Greenberg Traurig, LLP  


Immigration News Flash

June 9, 2010

Challenging USCIS' Interpretation of Employer/Employee Relationships

With the release of an agency memorandum issued on January 8, 2010, U.S. Citizenship and Immigration Services (USCIS) changed the face of the H-1B visa program outlining its own interpretation and guidelines in identifying acceptable employer and employee relationships in the H-1B context.  In the months following the memo U.S. employers in the staffing and IT sector have experienced denials of H-1B petitions where the new guidelines are being applied.  U.S. staffing agencies providing workers across a number of industries are facing an uphill battle as they must now take additional steps to validate the employment relationships and the legitimate use of the H-1B program. This memorandum impacts companies nationwide and their ability to provide needed services to clients across a wide spectrum of industries, including healthcare, education, nonprofit, manufacturing and engineering.

The struggle has now escalated to the next level with a claim being filed against USCIS.  The case, BroadGate v. USCIS, was  filed on June 8, 2010, against USCIS, USCIS Director Alexander Mayorkas, the Department of Homeland Security (DHS), and DHS Secretary Janet Napolitano, seeking to overturn the rule established through an internal memorandum and failing to follow proper rule making procedures.  At its core the memorandum precludes staffing companies from obtaining H-1B status for its employees based upon the assertion and assumption that the placement of an employee at a third-party worksite on it face amounts to a lack of an employer-employee relationship.

As Counsel for the Plaintiffs, Greenberg Traurig attorneys Robert P. Charrow, Laura Klaus, Craig Etter and Laura Reiff filed a Complaint and Application for Preliminary Injunction with the United States District Court for the District of Columbia on behalf of several Plaintiffs, including the Information Technology (IT) services companies BroadGate Inc., Logic Planet Inc., and DVR Softek Inc., and the American Staffing Association and TechServe Alliance, both trade associations serving the U.S. staffing industry at large, and the IT services industry, respectively.
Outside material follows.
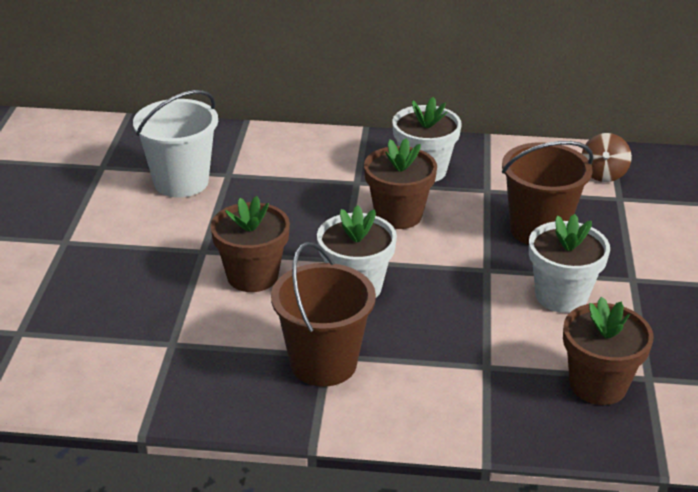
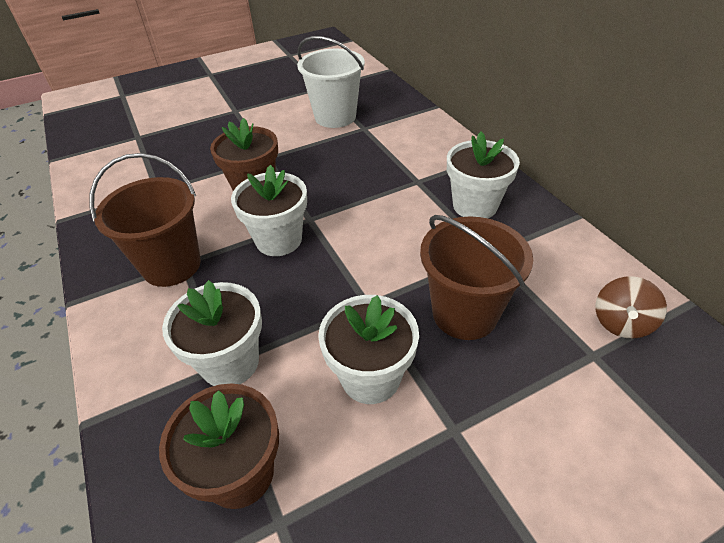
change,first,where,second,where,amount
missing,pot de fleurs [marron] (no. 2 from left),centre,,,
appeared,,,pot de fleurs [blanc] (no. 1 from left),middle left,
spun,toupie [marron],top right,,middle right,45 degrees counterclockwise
In its Complaint, Plaintiffs allege the illegality of the USCIS rule for reasons that include violations of the requisite rule-making process under the Administrative Procedure Act (APA), failure to complete an analysis of the impact of the rule on small entities as required by the Regulatory Flexibility Act and the arbitrary and capricious nature of a rule that targets a specific business model while supplanting long-held existing law without notice, public hearing or good cause.

As this litigation continues, Greenberg Traurig will continue to report on its efforts to overturn the application of these guidelines.